In an open letter published today, the signatories urged lawyers to use their influence for good and to support clients in transforming their business practice.

Those who support transactions which might increase climate change ‘expose themselves and their clients to substantial legal risk, as well as the real-world risk of catastrophe’.

The focus, it is put forward, should be on not breaching the 1.5˚C temperature increase goal established by the Paris Agreement on Climate Change.

The letter makes three proposals for the profession’s obligations that should be supported and enforced by their regulators.

Lawyers should ensure they acquire and maintain understanding of the 1.5˚C goal and the urgent action required by 2030 to prevent it being exceeded.

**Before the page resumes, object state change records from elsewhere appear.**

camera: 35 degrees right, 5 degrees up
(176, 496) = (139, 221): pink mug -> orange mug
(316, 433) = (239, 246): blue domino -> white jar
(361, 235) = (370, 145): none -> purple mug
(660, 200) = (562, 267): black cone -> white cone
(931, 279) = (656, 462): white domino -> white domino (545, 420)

There should also be renewed efforts by lawyers to develop climate literacy and ensure courts have access to relevant evidence concerning climate change.

Perhaps most relevant to day-to-day practice, the letter also calls for lawyers – including in-house and government lawyers – to be ‘ethically obliged’ to advise their clients of the risks of pursuing any investment, project or transaction that might risk the 1.5˚C limit being breached. Government lawyers, it is said, ‘should highlight the potential human rights violations not only of measures inconsistent with 1.5˚C but also measures which disproportionately criminalise protestors who raise the alarm’.

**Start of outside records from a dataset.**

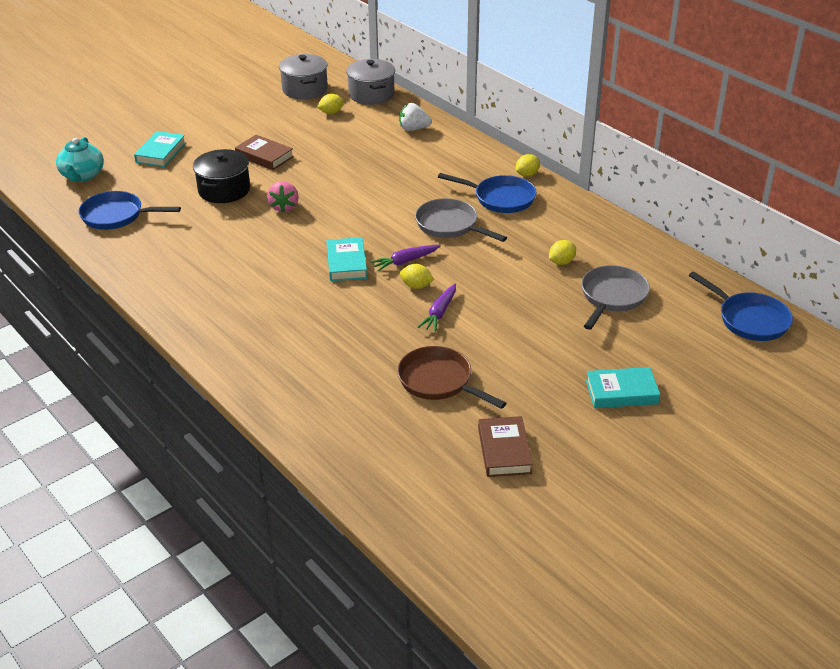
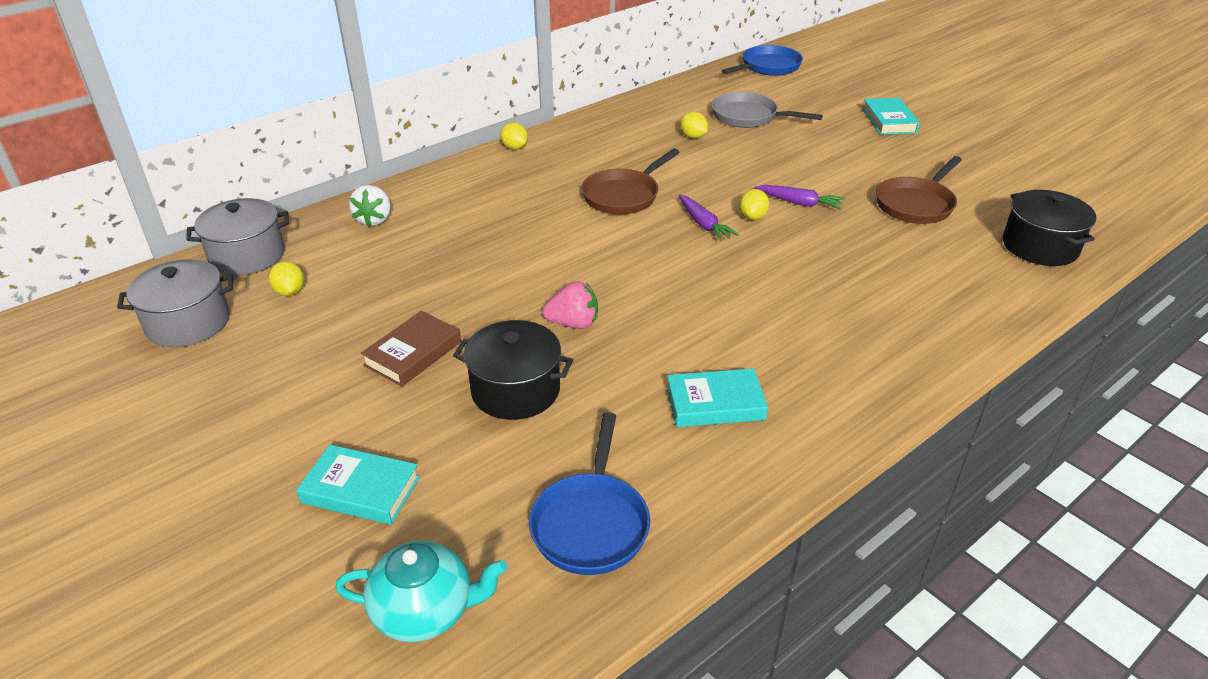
camera: 90 degrees left, 0 degrees up
(346, 263) = (713, 265): turquoise book -> turquoise book (715, 403)
(362, 446) = (1040, 247): none -> black pot
(450, 225) = (623, 195): grey pan -> brown pan
(500, 198) = (566, 164): blue pan -> none
(504, 450) = (998, 173): brown book -> none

The letter says: ‘These propositions will be challenging to some, but in the context of the extreme emergency we face, they are modest. The climate crisis is not just “another issue”. To the contrary, a stable climate is the foundation for a stable civilisation and the rule of law. Breaching the 1.5˚C Paris temperature goal thus threatens disorder and the end of the rule of law.’

The letter highlights a report last year from the US Law Students for Climate Accountability which said that the top 100 law firms facilitated $1.36 trillion in fossil fuel transactions, a $50 billion increase from the previous reported year. It also found that the top 100 firms litigated a total of 358 cases for fossil fuel clients in the past five years, compared to 275 cases from the previous year’s report.

In October last year, the Law Society launched a climate change resolution and said that solicitors and law firms ‘need to prepare for how the consequences of the climate crisis will affect them and contribute to the global drive to transition to net-zero’.

Asked if that extended to not representing a company building a coal-fired power station or oil pipeline, the Society said: ‘It is essential to a functioning legal system that everyone is able to access a lawyer to understand their rights and obligations within the law. Over the next year, we aim to provide the profession with guidance on how to take climate change into consideration when advising clients and providing legal services.’